Of ELISABETTA LUGLI
Gin is a distillate with a fascinating history and has different preparation methods that produce extremely different results, as we discovered in previous interviews with Alex Frezza and Samuele Ambrosi. But the more you learn, the more you want to learn, and the world of gin still has a lot to reveal: this is why we asked Marco Bertoncini, bartender and founder of ilGin.it and ilTuoGin.it, who has a very profound knowledge and an unparalleled capacity for intuition regarding this distillate and everything that revolves around it.
Here's what he told us.
Marco, tell us how your story is intertwined with that of gin.
Let's start from the origins, let's start by saying that the rebirth of gin took place towards the end of the 2000s: before then there was no premium sector, and it was Hendrix who made up for this lack. This rebirth happened in Spain, and I was working there as a bartender at the time. We began to see new gins that were not yet known in Italy, and we began to see gin and tonic served in a balloon glass filled with ice rather than in a tumbler. Sometimes clothes make the man, and the balloon glass represented a very fascinating dress for the gin and tonic which became its symbol. I became interested in the phenomenon and once I returned to Italy, to Bologna, I took over a small place, the "Caffè Ristretto", and started offering gin and tonic like in Spain. I served it in glasses bought in Spain, with an ice cube weighing exactly 50 grams, produced by an ice machine that I specifically requested from Brema.
Then the two portals arrived: ilGin.it and ilTuoGin.it.

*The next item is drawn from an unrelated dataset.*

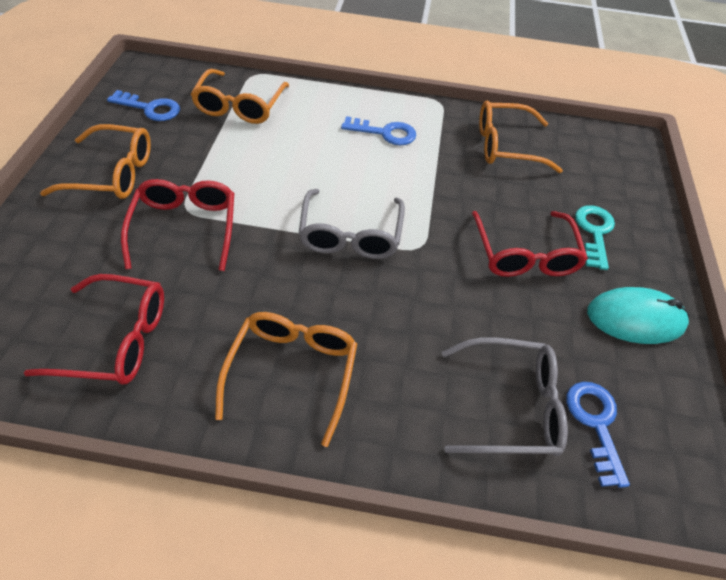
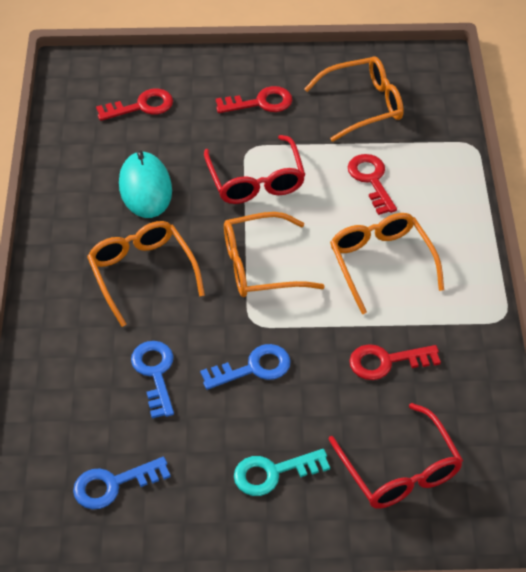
grey glasses: 2 -> 0
red glasses: 3 -> 2
red key: 0 -> 4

IlGin.it came first and then ilTuoGin.it, but they are two creatures that came out of the same hat, one was born from the skills of the other. With ilGin.it I started talking about the world of gin at 360 degrees: from the technical to the mundane, always informed about all new product releases and any news relating to the world of gin. With the ilGin.it staff we started talking about gin as a lifestyle: where there was gin we were there too. Over time, the skills increased and the portal became a resource for companies because in the meantime I had acquired a clear, broad and complete vision of the world of this distillate. Now with ilGin.it we are able to give those who produce a good gin the right tools to make themselves known, to make the right commercial choices. IlTuoGin, on the other hand, allows anyone to play with botanicals by producing their own gin. There are no minimum orders, you can even make a single bottle. With the botanicals that we make available, something like 180 million possible combinations emerge. A mathematical model puts the variables together and allows us to be fast and efficient. The game consists in giving the taste a direction, following your preferences.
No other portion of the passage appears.